Si demain la France renonçait à une nouvelle dérogation, les quelque 24’000 planteurs français de betteraves se retrouveraient dans «une situation très difficile», a réagi auprès de l’AFP Christian Durlin, producteur du nord de la France. Il redoute une chute des rendements et à terme de la production du pays, premier producteur de sucre européen.
Saisie par des ONG et un apiculteur du cas de six dérogations adoptées à l’automne 2018 par la Belgique, concernant notamment les semences, la Cour de justice de l’UE (CJUE) les a jugées illégales. Les arrêts de la CJUE s’imposent aux juridictions des Vingt-Sept.

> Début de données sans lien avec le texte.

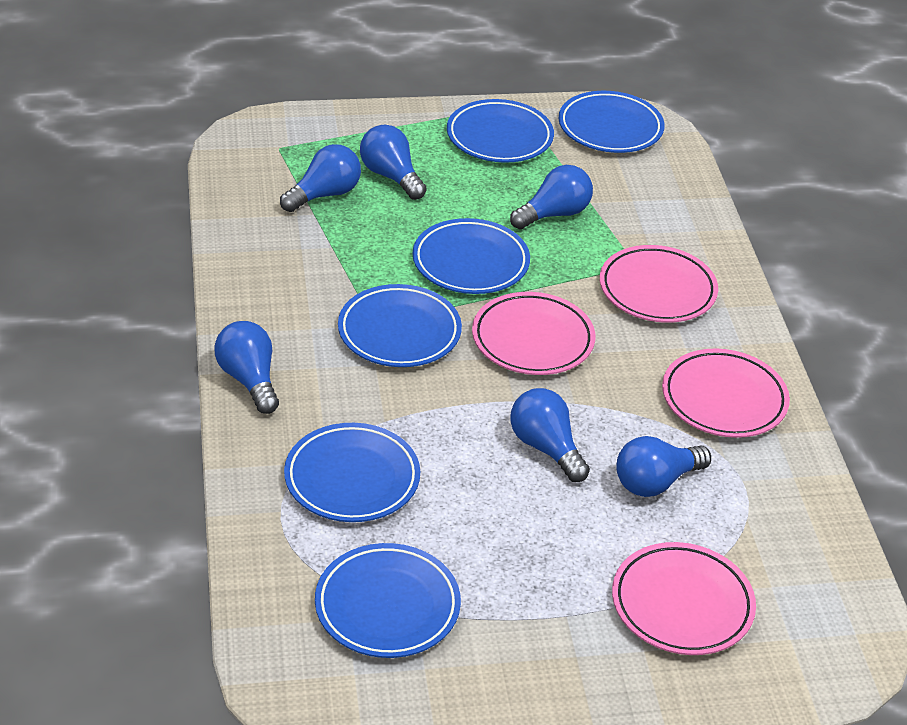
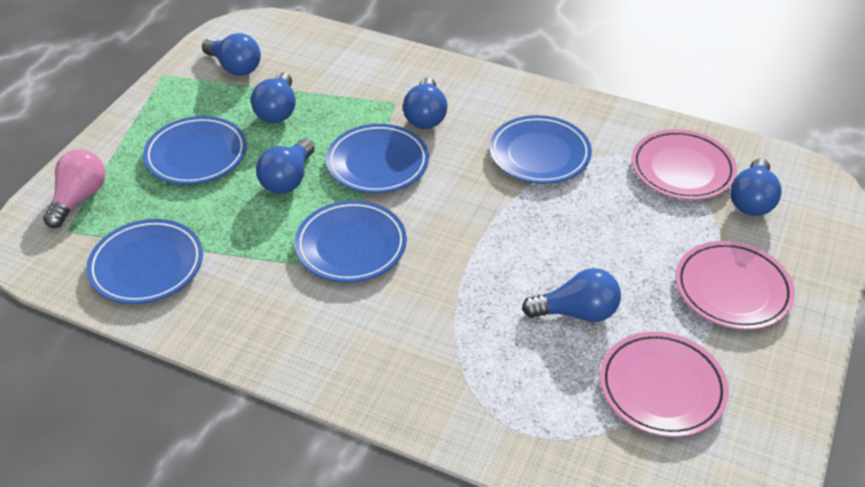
blue plate: 6 -> 5
pink light bulb: 0 -> 1
pink plate: 4 -> 3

Privilégier certains insecticides
Certes, a jugé la Cour, une disposition permet aux États membres d’autoriser de façon dérogatoire et temporaire l’usage de pesticides contenant des substances bannies dans l’UE, mais cette disposition «ne permet pas de déroger aux réglementations visant expressément à interdire la mise sur le marché et l’utilisation de semences traitées à l’aide de tels produits».
Les États membres sont tenus de privilégier les méthodes insecticides «à faible apport en pesticides», voire «non chimiques» quand c’est possible, et à recourir aux «pratiques et produits présentant le risque le plus faible pour la santé humaine et l’environnement parmi ceux disponibles», souligne la Cour.
Exception pour la betterave
En France, le Parlement avait autorisé fin 2020 le retour temporaire des néonicotinoïdes pour voler au secours de la filière betteravière après une récolte ravagée par la jaunisse, une maladie transmise par les pucerons verts. La loi précisait que les dérogations ne pourraient être accordées, jusqu’en juillet 2023, que pour les semences de betterave sucrière.
Une troisième dérogation pour la campagne de culture 2023 à partir de mars, après celles de 2021 et 2022, était sur le point d’être adoptée. Mais plusieurs organisations, dont la Ligue pour la protection des oiseaux (LPO), demandent au gouvernement d’y renoncer. Une réunion du Conseil français de surveillance des néonicotinoïdes, initialement prévue vendredi sur le sujet, a été reportée au 26 janvier.
«Grand jour pour les abeilles»
En Allemagne, des dérogations pour l’usage des néonicotinoïdes ont été accordées sur environ un tiers des surfaces betteravières en 2021, selon la fédération du secteur. Pour 14 pesticides interdits par Bruxelles, 236 dérogations ont été adoptées à travers l’UE ces quatre dernières années, la moitié concernant des néonicotinoïdes, estime l’association PAN Europe, corequérante devant la CJUE.
«La CJUE établit clairement que les substances interdites dans l’UE pour raisons sanitaires ou environnementales ne peuvent pas être réintroduites de manière détournée au niveau des États, une pratique devenue courante», observe l’avocat de l’ONG Antoine Bailleux. Le directeur de PAN Europe Martin Dermine a salué «un grand jour pour les pollinisateurs en Europe», qui «rappelle que le droit doit primer sur les intérêts de l’industrie des pesticides et des lobbies de l’agribusiness».